In two previous essays, Squaring The Circle and Doubling The Cube, two of the three classical problems of geometry were explored. In each case, philosophical considerations appeared to associate an occult underpinning to a mathematical rationale. Trisecting the angle, the third of the great mysteries, adds to the chronicles of modern thought as it evolved from classic times.

All three were considered unsolvable, perplexing philosophers and mathematicians for centuries, largely because ancient Greek academics allowed a ruler to be used only to draw a straight line without marking it with measurements. Perhaps the real mystery is this: Why did Greek Mathematicians insist on this condition?

Geometry describes objects in space and specifies the conditions to solve a chosen problem, frequently providing diagrams for a well thought out rationale requiring the ability to draw circles around straight lines.

At the very least, any ruler makes the straight path possible, directing the line and enabling the dots to be connected, also the most efficient way of traveling from one point to the next in the shortest amount of time, as movement proceeds effecting perspective, in perpetual change. A philosophical connection between the ruler and the compass, the only other instrument allowed by the Greeks to use on this problem, was considered a symbol of precision and discernment held sacred by Freemasonry as far back as ancient Egypt.

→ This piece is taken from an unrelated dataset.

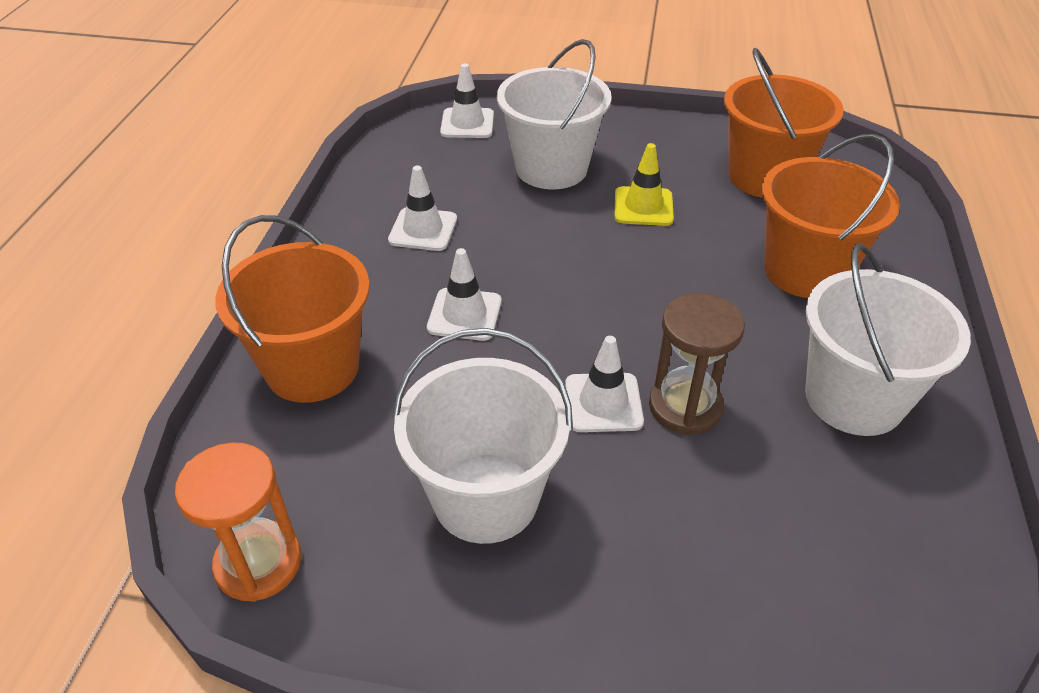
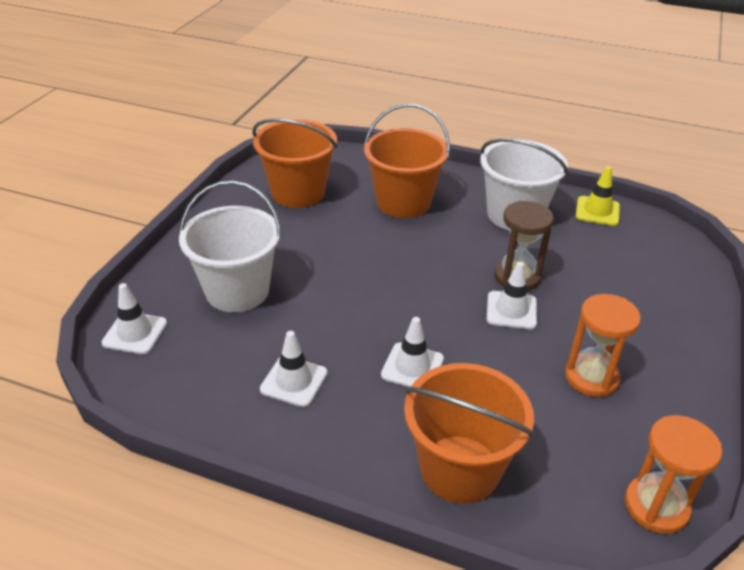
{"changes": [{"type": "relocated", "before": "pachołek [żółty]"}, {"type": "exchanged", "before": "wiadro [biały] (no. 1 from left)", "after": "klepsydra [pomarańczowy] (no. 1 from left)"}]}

Numerous attempts throughout history were made to trisect an angle with little success since it was only possible to estimate using the naked eye. How consistent with geometric thought it all sounds, but suppose it was also a trick question, meant to convey a simpler task than initially thought.

It is safe to assume that an angle is part of a circle, and the compass, an indispensable tool needed to construct one, is a useful device quite different than the compass used to navigate the globe. This one is designed for inscribing the circle by creating the surrounding that contains all potential angles drawn from a center point to its circumference.

Considering that 360 degrees include all angles implicit within its sphere, the diameter is a straight line that equals at least two 180 degree angles. If the line is rotated around its central axis clockwise or counter-clockwise, the circular movement evolves into the spiral as the turning continues through Time infinitely, seen from a distant “bird’s eye” perspective as “the point.”

Since the philosophers of antiquity never specified that the problem was to be solved with an angle of a particular degree, a valid solution to trisecting an angle is dividing a 360 degree circle into three 120 degree angles comprising the transcendental PI.

Further cutting of the pie into four equal sections using 2 perpendicular diameters creates a cross which becomes the square within the circle when all its endpoints on the circumference are connected with a ruler, which makes ‘squaring the circle’ and ‘doubling the cube’ possible.

Moving from any chosen origin on a straight line from point to point, one can only ask if the ancient Greeks solved another philosophical problem as exactly as they insisted for the solution of trisecting the angle. Does infinity move eternally one way, or does negative infinity exist in the opposite direction by creating an unending 180 degrees angle, an extremely long straight path of unspecified length which also precludes exact measurements.

Where did the Greeks “draw the line” when it came to precision? Or was it an arbitrary task designed to test their students and drive them nuts?